Organization Development and Knowledge Management Curriculum

The Master's in Organization Development and Knowledge Management (ODKM) at the Schar School is a 35- to 38-credit executive format program. Students work in teams and complete most of the courses in sequence. The second academic year includes an action learning component, in which participants undertake projects in organizations and apply research methods. Overall, the process and methods of evaluation stress the cumulative development of competencies and the capacity to apply the insights gained. Successful completion of the following courses is necessary to fulfill the course requirements of the program.

CURRICULUM

CORE COURSES (11 courses | 35 credits)

Students are required to take the following core courses:

ODKM 600 – Foundations of Organization Development and Knowledge Management
This introduction to organizations, management, and work examines ideas and practices from two perspectives: conventional ones that go back to the industrial age and scientific management; and contemporary ones that have to do with organizing knowledge-work.
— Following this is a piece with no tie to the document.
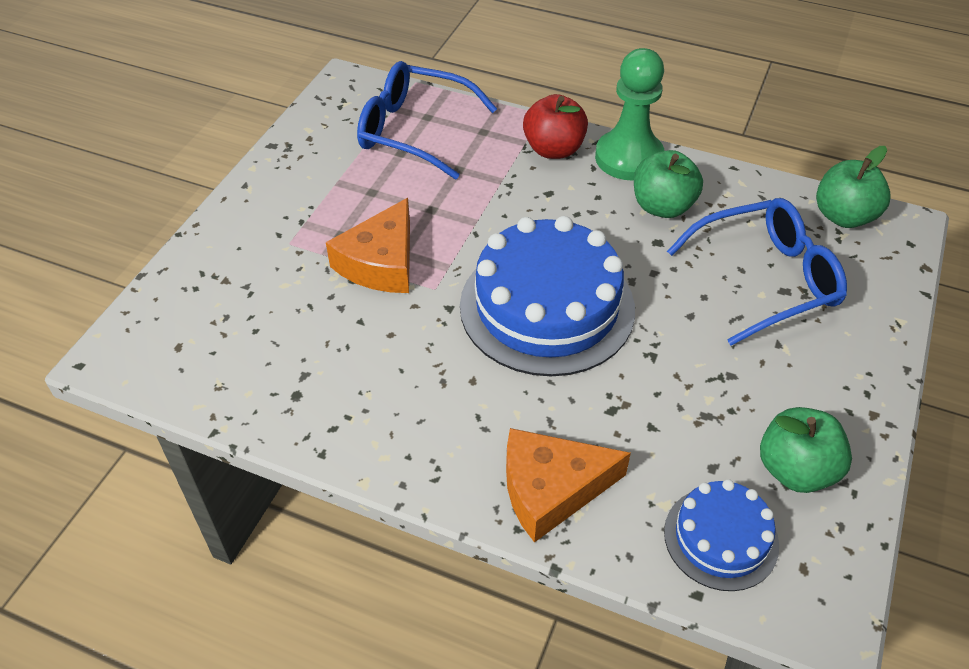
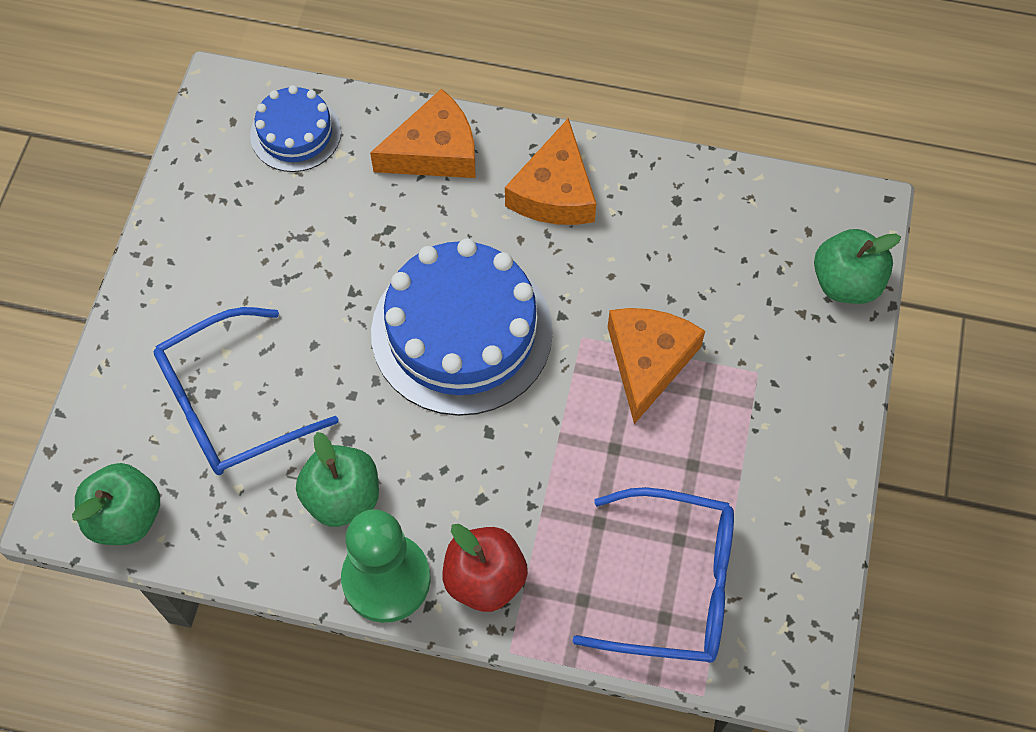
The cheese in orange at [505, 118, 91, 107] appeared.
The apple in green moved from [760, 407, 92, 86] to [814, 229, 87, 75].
ODKM 605 – Group Dynamics and Team Learning
Engaging in unstructured and semi-structured learning environments, students will learn how to facilitate team learning for organizational effectiveness. By exploring various aspects of group dynamics such as power, perception, motivation, leadership, and decision-making, students will develop various competencies to manage teams and enhance their emotional and appreciative intelligence.
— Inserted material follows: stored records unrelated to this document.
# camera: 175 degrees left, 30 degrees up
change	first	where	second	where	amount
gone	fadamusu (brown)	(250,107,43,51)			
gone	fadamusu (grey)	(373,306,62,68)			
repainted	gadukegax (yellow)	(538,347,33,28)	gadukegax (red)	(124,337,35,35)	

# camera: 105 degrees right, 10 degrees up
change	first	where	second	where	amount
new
ODKM 610 – Social and Organizational Inquiry
Introduces participants to the ethics, conduct and evaluation of research into human, social and organizational realities. Explores relationships between what and how we measure and what we find. Students develop the capacity to reflect on themselves as research instruments, on their own impact on the systems under study, and on the impact of the research assumptions, framing and approach both on the results obtained and on the future development of those systems.

ODKM 621 Foundations of Coaching
Introduces participants to theories that underpin the relatively new field of coaching in organizations. Explores the history and development of the field and its usefulness in the practice of organizational development.

ODKM 715 – Creating Learning Organizations
Focuses on the epistemological and ontological implications of organizational life in the twenty-first century. Reevaluates traditional management approaches in light of global economies, instantaneous communication, changing technologies, and diverse workgroups in knowledge economies. Special attention to developing skills for "double- and triple-loop learning," and reflection in professional lives through learning conversations, journals, narrative, autobiography, and imaginative literature.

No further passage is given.